Roger Simon defends Gibbs this morning, and I have no doubt he’s right when he says he believes “the president agrees with Gibbs and was neither angered nor disappointed by Gibbs’s statements, which came not in the heat of his daily briefing but in the cool of his West Wing office.

But with the public’s approval ratings of Congress at near-historic lows and not budging, it’s hard to see how this could be the fault of a couple of bloggers nobody has heard of.  More likely, it’s the result of constituencies who aren’t happy with symbolic gestures while the government’s priority is to battle for the dollars of big corporate donors.

According to Gallup, Obama’s approval ratings among Hispanics has dropped 20 points this year.  They note that “the two major drops in Hispanics’ approval of Obama this year — in February and May — coincide with two periods when the president was under fire for not doing enough to promote comprehensive immigration reform in Congress.”

As I wrote in April of this year:

Immigration just might be the issue that breaks through the White House “veal pen” strategy and forces them to deal with an issue — or risk the defection of an important part of the Democratic base in the 2010 elections.
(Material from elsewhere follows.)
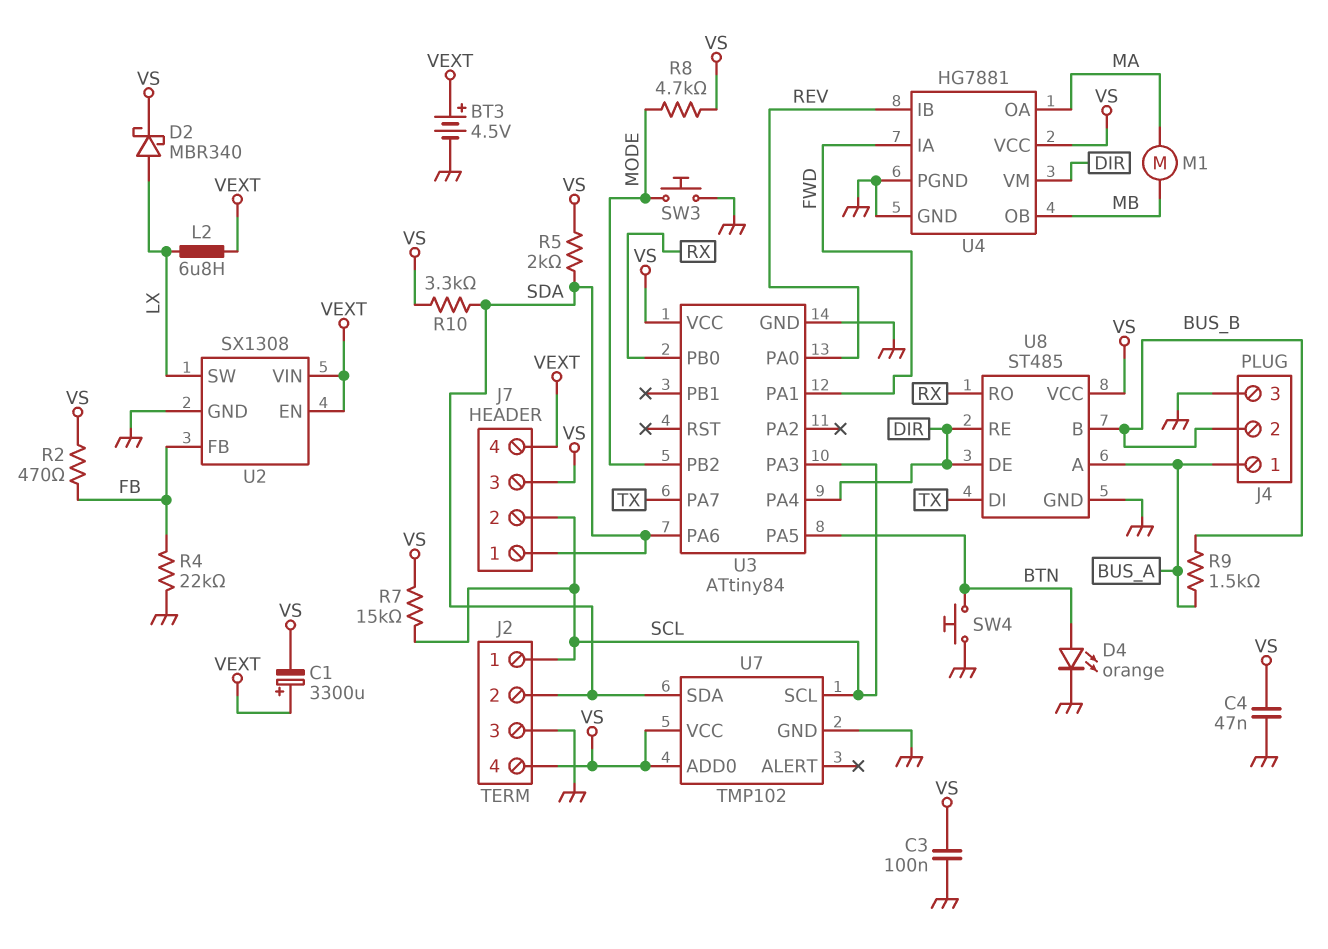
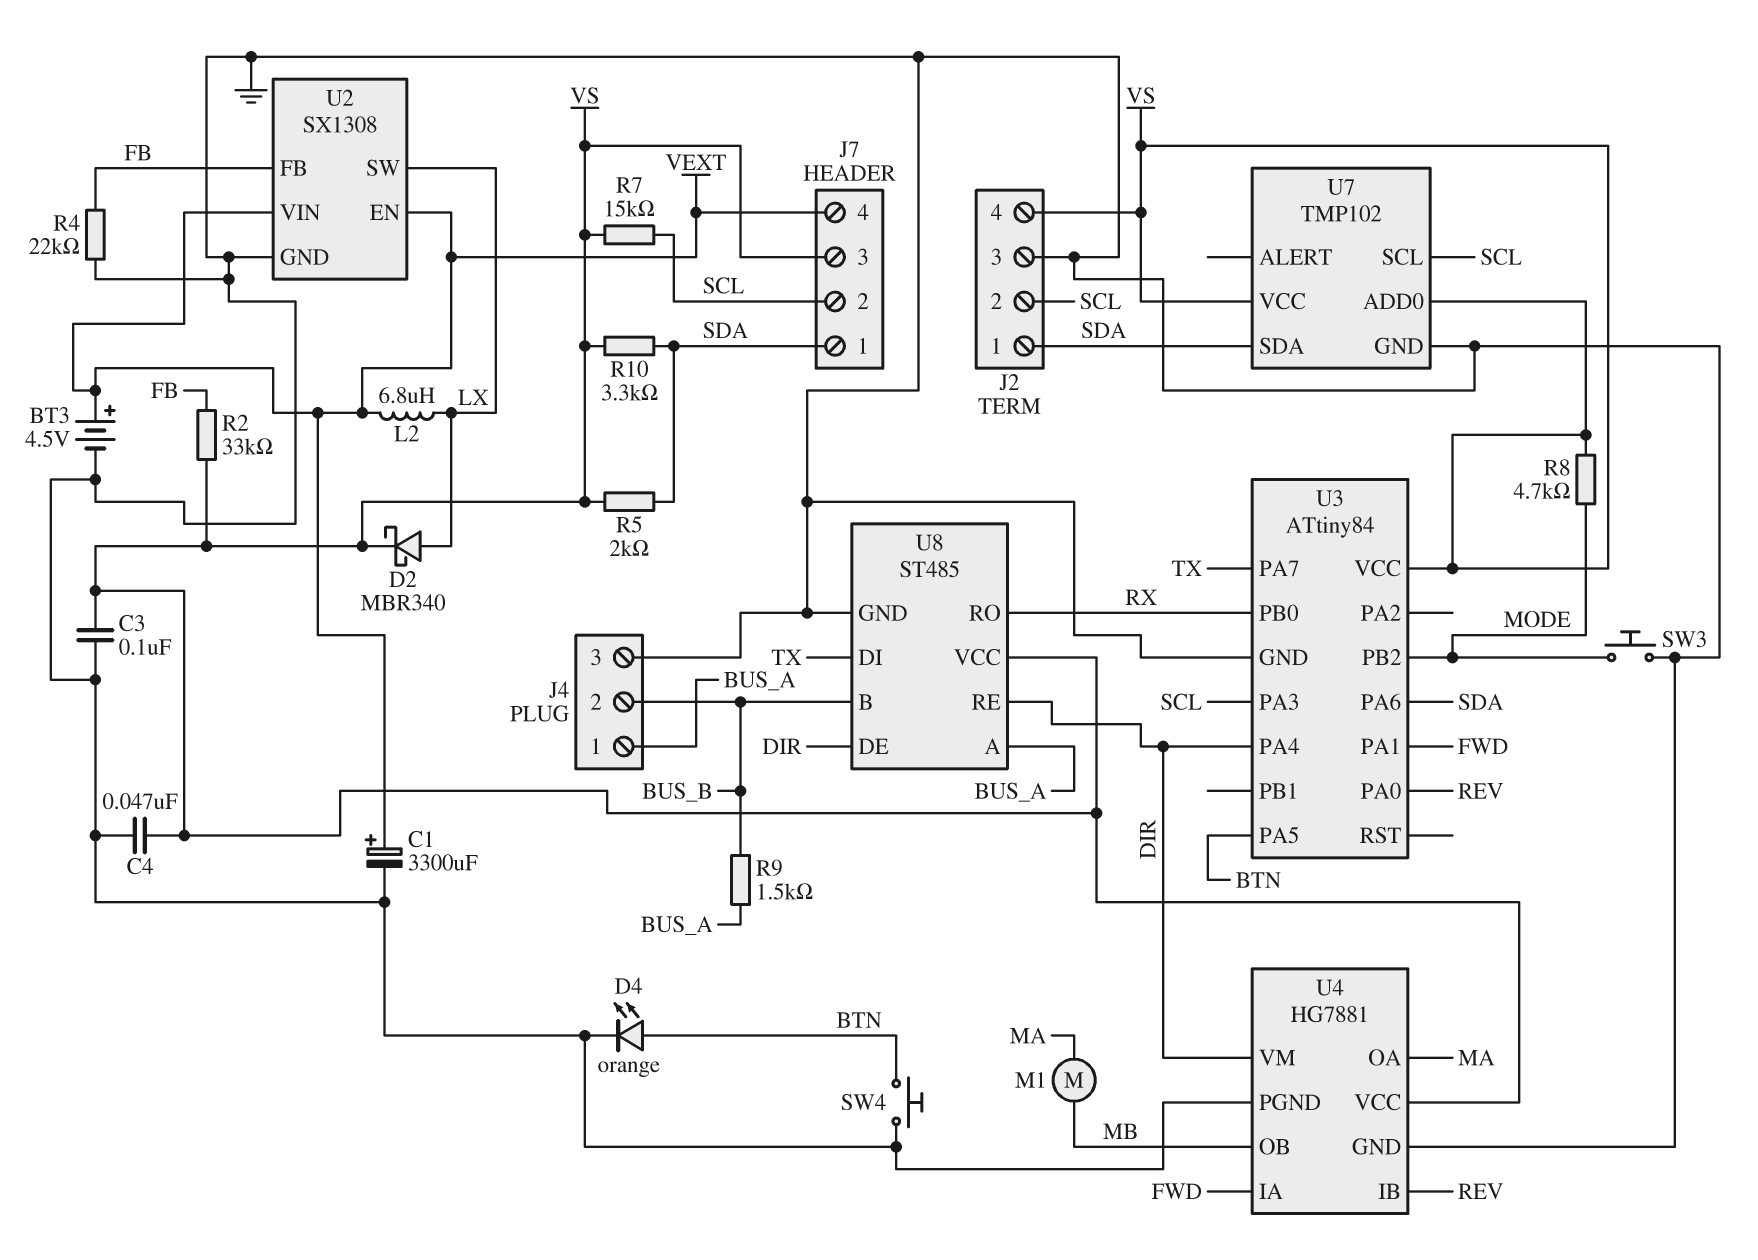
C1: 3300uF (plus VEXT, minus VS) -> 3300uF (plus VEXT, minus GND)
J2 pin 1: SCL -> SDA
J2 pin 2: SDA -> SCL
R2: 470 (FB, VS) -> 33k (FB, VS)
When the White House punted on immigration reform lat year after the Sotomayor confirmation, I started asking members of Congress if they thought immigration would actually come up for a vote this year.  They all laughed, as if anyone would expect them to do something so controversial in a midterm election year.

But even before the Arizona law was passed, the standard White House strategy for quelling liberal discontent was already at risk of failure.  Captivating community validators, engaging in symbolic gestures and then blaming the GOP for their inability to carry them out has worked well on issues like health care, choice and LGBT rights, but there were signs that those who care about immigration reform were not going to be so easily pacified.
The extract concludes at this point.